Just a drop, and maybe not even that - part one

Much to my family's dismay I have been listening to the soundtrack from the movie "O Brother Where Art Thou" and I have found it to be not only an enjoyable listen but a spiritual one at that. There are more than a couple of songs on it that remind me of my position in God and even about the reason why I have been created at all. There is one song in particular that has me thinking about heaven a little more: Big Rock Candy Mountain. It is not like the song takes the truths and principles found in the heaven-relevant passages in the Scriptures and pairs them with a catchy melody or American Bandstand inspired dance beat. In fact, it does quite the opposite (from a lyrical perspective anyway):

In the Big Rock Candy Mountains,
There's a land that's fair and bright,
Where the handouts grow on bushes
And you sleep out every night.

Where the boxcars all are empty
And the sun shines every day
On the birds and the bees
And the cigarette trees
The lemonade springs
Where the bluebird sings
In the Big Rock Candy Mountains.

There are numerous other verses that are actually quite clever and made me chuckle a bit. Of course, we can chalk this up to a tongue in cheek look at what paradise would look like from the perspective a person who is homeless during the Depression, but I think that the song is indicative of something much more, can we say, insidious? Distracting? Maybe, deceptive?

As the song goes on it mentions quite a few things that this person would think paradise would and would not have: cops with wooden legs, lakes made of stew and whiskey, bulldogs with rubber teeth, jails made of tin, and many other earthly delights and happy circumstances. And it is this, precisely, that rails against my soul. As wonderful as those things are to the person who conjures up this dream world they are not a drop in an ocean of what heaven truly is.

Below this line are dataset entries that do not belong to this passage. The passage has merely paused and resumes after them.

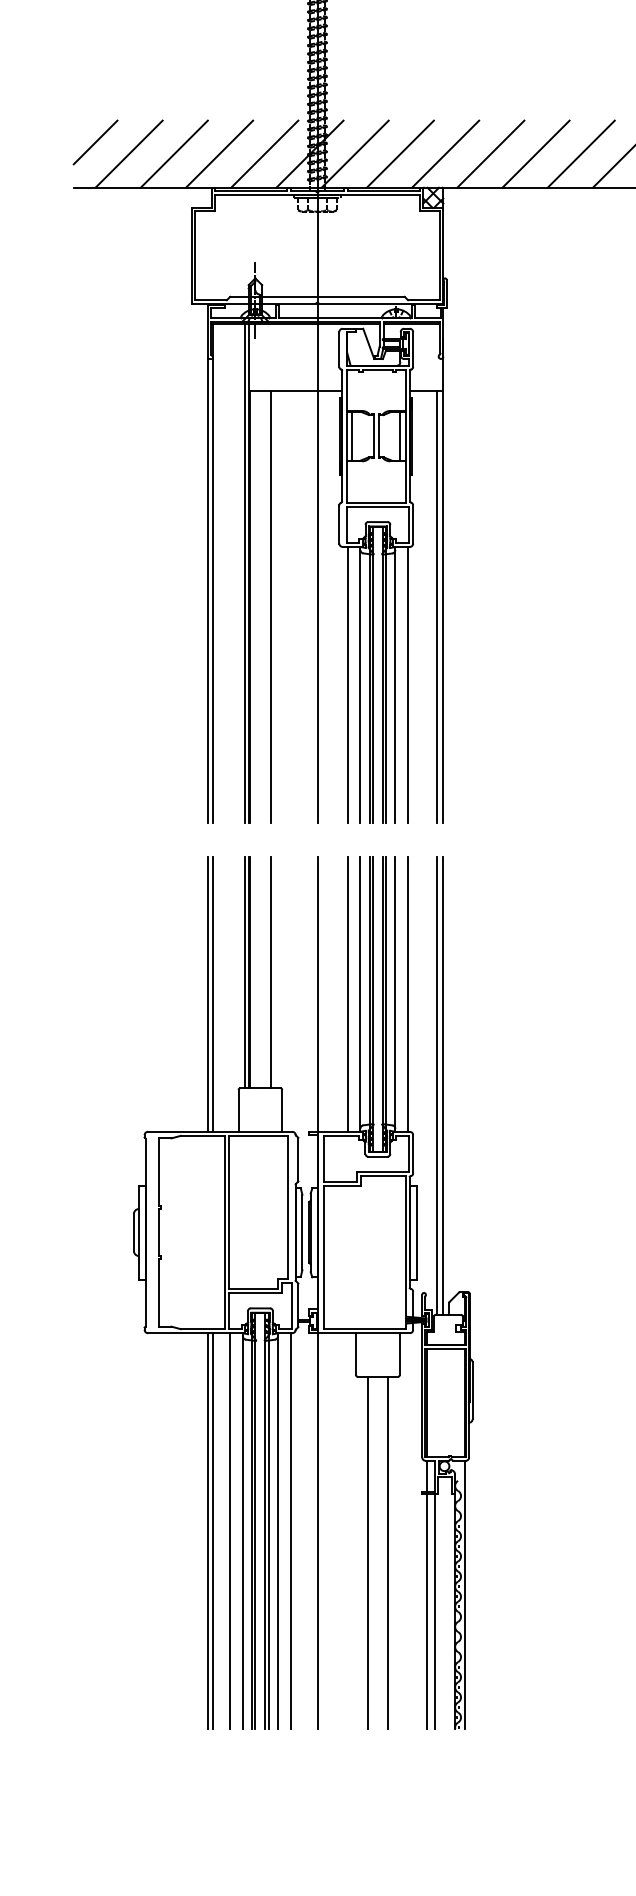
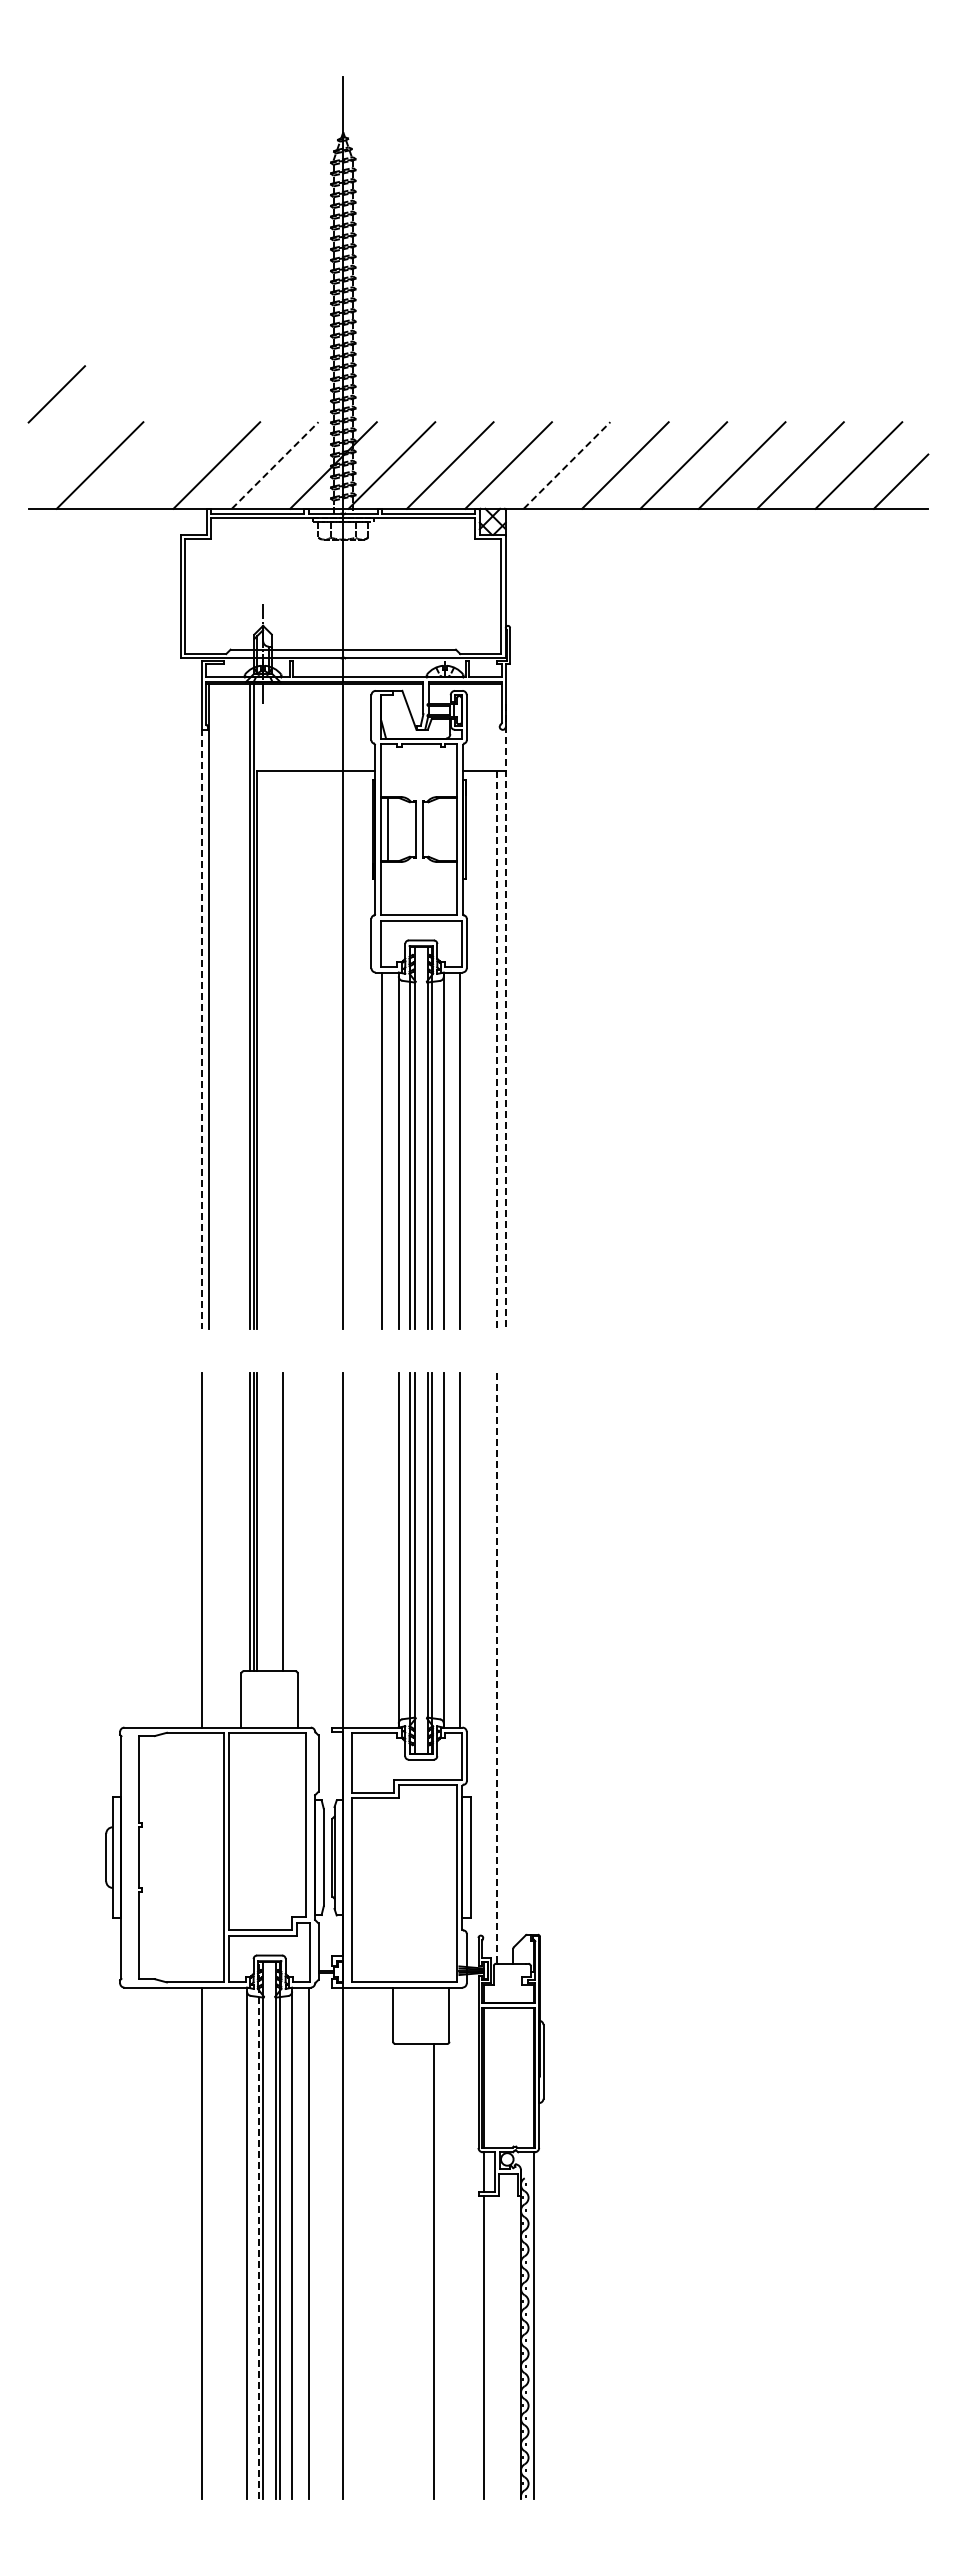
line: (95, 142) -> (56, 394), moved
line: (174, 154) -> (158, 465), removed
line: (264, 154) -> (275, 465), solid -> dashed
line: (491, 154) -> (567, 465), solid -> dashed
line: (400, 436) -> (450, 829), removed
line: (443, 581) -> (505, 1016), solid -> dashed
line: (208, 591) -> (202, 1029), solid -> dashed
line: (270, 607) -> (282, 1050), removed
line: (436, 607) -> (497, 1050), solid -> dashed
line: (213, 993) -> (208, 1549), removed
line: (347, 993) -> (382, 1549), removed
line: (443, 1085) -> (505, 1667), removed
line: (436, 1086) -> (497, 1668), solid -> dashed
line: (251, 1521) -> (258, 2230), solid -> dashed
line: (213, 1530) -> (208, 2242), removed
line: (230, 1530) -> (230, 2242), removed
line: (368, 1552) -> (408, 2270), removed
line: (435, 1611) -> (495, 2346), removed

Now God has given us these things (OK maybe not all of them but stay with me here) as a foretaste of what the pleasures of heaven will be like. Now they are not a foretaste of heaven because the pleasures are rare here in this life. Not at all. They are rare because they find themselves in a world that is frail and fallen. If we had more of them and less of the bad would they ascend to a different position? Would they become more than a foretaste then? And what of Eden, that perfect place where God initially placed us? Were they something more before we fell?

The answer would still be "no". The "heaven" that Eden was really wasn't an end in itself. It was a means to an end. Now there are numerous Biblical theories as to why God created us and initially placed us in the garden but those don't factor into where I am going with this line of thinking. Heaven isn't really a destination or a collection of positive and a dearth of negative things at all. But more on that later.